This notebook is a tutorial for the `callbacks` module within Pearl. This allows the user to inject unique logic into the training flow to be called every time the agent steps in the environment via the `step_env()` method in the `BaseAgent`.

# Base Callback

The `BaseCallback` is the base class for other callbacks. This contains the abtract method `_on_step()` to be implemented. This should return a boolean, which if `False` will abort the training early.

In [12]:
from pearll.callbacks import BaseCallback
from pearll.common.logging_ import Logger
from pearll.models.actor_critics import ActorCritic, Dummy
from pearll.settings import LoggerSettings

from gym.spaces import Box


logger_settings = LoggerSettings()
logger = Logger(
  tensorboard_log_path=logger_settings.tensorboard_log_path,
  file_handler_level=logger_settings.file_handler_level,
  stream_handler_level=logger_settings.stream_handler_level,
  verbose=logger_settings.verbose,
  num_envs=1,
)

space = Box(-100, 100, shape=(1,))
actor = Dummy(space=space)
critic = Dummy(space=space)
model = ActorCritic(actor, critic)

class YourCallback(BaseCallback):
  def __init__(self, logger: Logger, model: ActorCritic):
    super().__init__(logger, model)

  def _on_step(self):
    return True

callback = YourCallback(logger, model)
print(f"n_calls records the number of times the main on_step method of the callback is called\nat initialization n_calls = {callback.n_calls}\n")
print(f"step records how many steps the agent has taken in the environment\nat initialization step = {callback.step}\n")

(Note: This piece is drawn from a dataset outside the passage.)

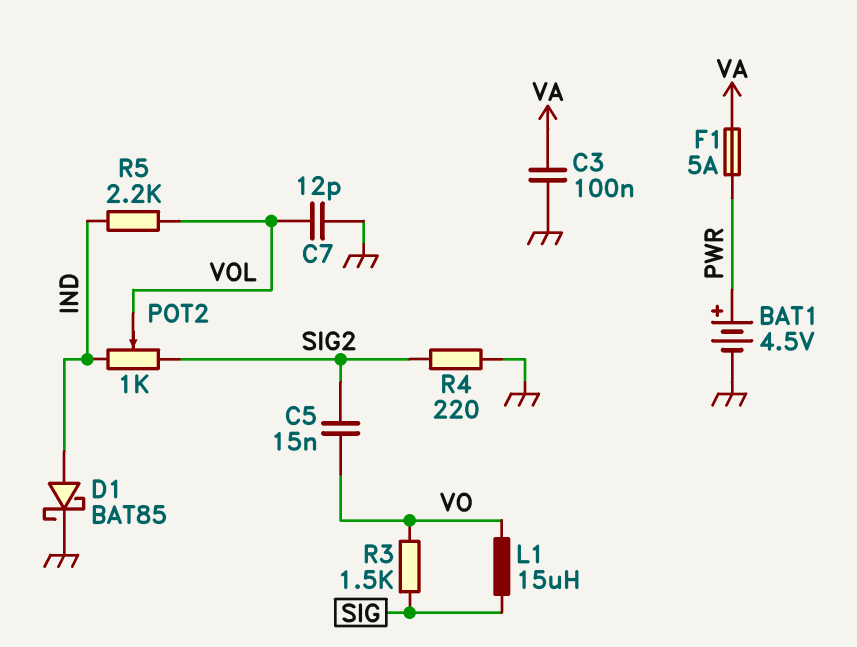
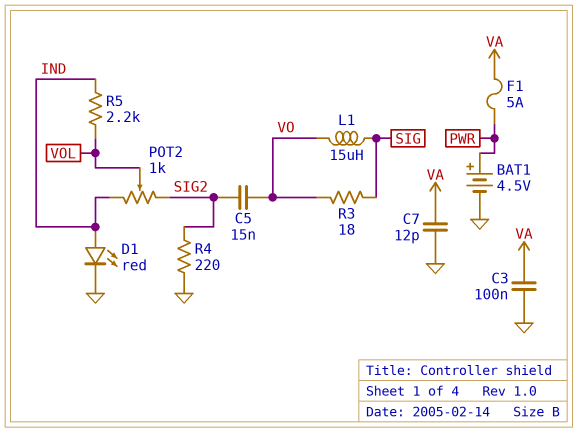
C7: 12pF (GND, VOL) -> 12pF (GND, VA)
D1: schottky BAT85 (A IND, K GND) -> LED red (A IND, K GND)
R3: 1.5k (SIG, VO) -> 18 (SIG, VO)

keep_training = callback.on_step(step=5)
print(f"After on_step is called\nn_calls = {callback.n_calls}\nstep = {callback.step}")


n_calls records the number of times the main on_step method of the callback is called
at initialization n_calls = 0

step records how many steps the agent has taken in the environment
at initialization step = 0

After on_step is called
n_calls = 1
step = 5


# Checkpoint Callback

For now, only the `CheckpointCallback` is implemented. This saves the model as the agent trains. Let's demonstrate with a simple DQN on CartPole.

In [18]:
from pearll.agents import DQN
from pearll.models import ActorCritic, EpsilonGreedyActor, Critic
from pearll.models.encoders import IdentityEncoder
from pearll.models.torsos import MLP
from pearll.models.heads import CategoricalHead
from pearll.settings import ExplorerSettings, Settings
from pearll.callbacks import CheckpointCallback

import gym
import os
from dataclasses import dataclass

@dataclass
class CheckpointSettings(Settings):
  save_freq: int = 10
  save_path: str = os.path.join(os.getcwd(), "checkpoints")
  name_prefix: str = "agent"

env = gym.make("CartPole-v0")
agent = DQN(
  env=env,
  model=None,
  # NOTE: multiple callbacks can be used, just add them to the list!
  callbacks=[CheckpointCallback],
  # NOTE: each callback needs its own settings object.
  callback_settings=[CheckpointSettings()],
  explorer_settings=ExplorerSettings(start_steps=0),
)
agent.fit(
  num_steps=100, batch_size=32, critic_epochs=16, train_frequency=("episode", 1)
)

Using device cpu
Saving weights to /content/checkpoints/agent_9_steps.pt
16: Log(reward=17.0, actor_loss=None, critic_loss=None, divergence=None, entropy=None)
Saving weights to /content/checkpoints/agent_19_steps.pt
29: Log(reward=13.0, actor_loss=None, critic_loss=None, divergence=None, entropy=None)
Saving weights to /content/checkpoints/agent_29_steps.pt
Saving weights to /content/checkpoints/agent_39_steps.pt
44: Log(reward=15.0, actor_loss=None, critic_loss=0.8602405413985252, divergence=None, entropy=None)
Saving weights to /content/checkpoints/agent_49_steps.pt
Saving weights to /content/checkpoints/agent_59_steps.pt
66: Log(reward=22.0, actor_loss=None, critic_loss=0.8353521041572094, divergence=None, entropy=None)
Saving weights to /content/checkpoints/agent_69_steps.pt
Saving weights to /content/checkpoints/agent_79_steps.pt
Saving weights to /content/checkpoints/agent_89_steps.pt
93: Log(reward=27.0, actor_loss=None, critic_loss=0.7781975753605366, divergence=None, entropy=